Dancing with Danger

“So tangos and letters collapsed into ‘paper tangos.’ Like letters in an Argentina scarred not only by censorship but by attrition of public services, tangos are coded messages between two people with the acute awareness that this message may—even probably will—be read by a third. Like tangos, then, letters are a repository of an intimacy difficult to express elsewhere, but paradoxically an intimacy that is expected to be mediated, if not violated.”
                                                                         -Julie Taylor, Paper Tangos 
                   Julie Taylor’s book, Paper Tangos, aims to give a glimpse of the Argentine tango, and details how, throughout Taylor’s time in Argentina, it came to describe her as much as she tried to describe it. Through the tango, she says, “I recuperated ways of knowing, ways of knowing art, ways of knowing violence, ways of knowing fear—ways of knowing them to be bound up together in a body to which I could lay a tentative claim” (20). As I read the book, I thought about how a dance could so perfectly be born out of and evoke a culture, and so impossibly encapsulate both the violence of revolution and the first spark of physical attraction in its very essence. 
               I began to think about my own physical heritage; my father, whom I have never met, is Argentinian. Is there some vestige of the spirit of the tango in me because I have Argentinian blood? Is culture entirely assumed, or perhaps in some way inherent? Julie Taylor was able to find her body again in a culture that was not her native one, and through the tango found herself assuming that culture. Paper Tangos made me wonder if our bodies have cultures that may or may not have to do with our native ones, and we each must seek our own ways of moving in the world in order to unlock them.
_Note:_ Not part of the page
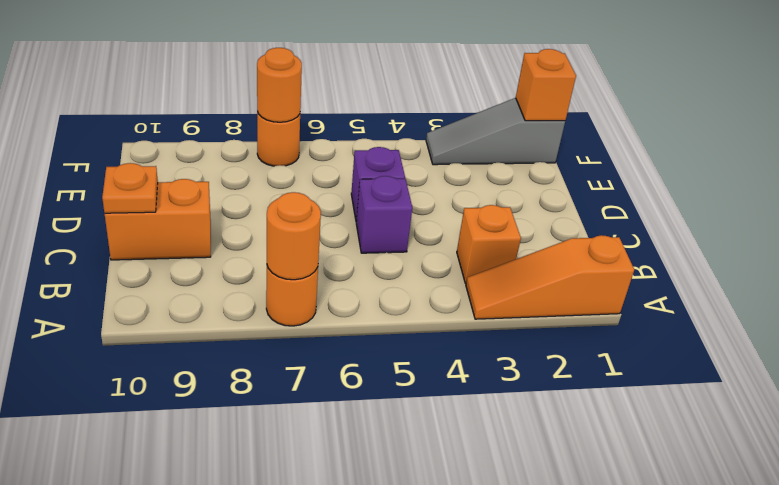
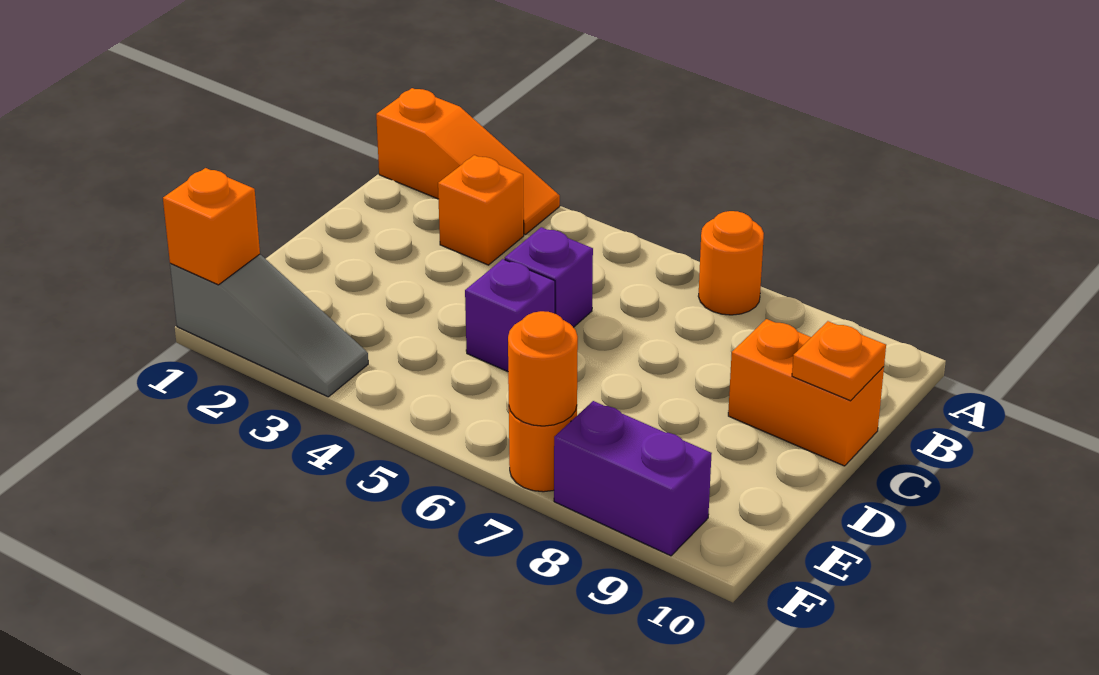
orange round brick A7 level 2 -> none
none -> purple brick F8:F9 level 1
Taylor writes, “Argentines channel their characteristic combination of inhibitions and introspection into a particular form of brooding that amounts to a national institution: el mufarse. The mood relates closely to the tango. Mufarse involves bitter introspection, but Argentines add to this emotion a clear sense of self-indulgence . . . It is a depression, but with a cynicism about the depression itself . . .” (4). The violence just under the surface, the flirtation with danger, are just part of what makes the tango Argentinian. Europeans, for their love of the tango, she says, “never got the violence quite right” (66). Taylor has to learn to flirt with violence, confront her own dealings with violence, and becomeArgentinian in order to dance the tango.
                  It is this teasing with violence in tango that causes Taylor to recall her body, slowly and painfully. Her corporeal being remembers the experience of being raped as a very young child, though she herself does not, and the tango’s ability to inhabit that thin space between passion and violence causes the memory to resurface and manifest as a disconnect and fear of giving control over to her physicality. As she says, “The problem wasn’t handing myself over to the man: It was handing myself over to my own body” (113). 
                 The power dynamic between male and female, authority and submission, passion and violence, and ego and depression in tango become a metaphor for Argentina in the wake of the Dirty War, when people had to come to terms in some way with sudden kidnappings, censorship, and mass disappearances under a military dictatorship. So, too, Taylor comes to terms with her own self-inflicted oppression as she uses the tango to process emotions that her rational mind refuses to recognize. She remembers how to breathe into fear, violence, and intimacy, making them lose some of their menace, as she speaks of finally being able to recuperate ways of knowing her own body through the tango’s tightrope of contradictions.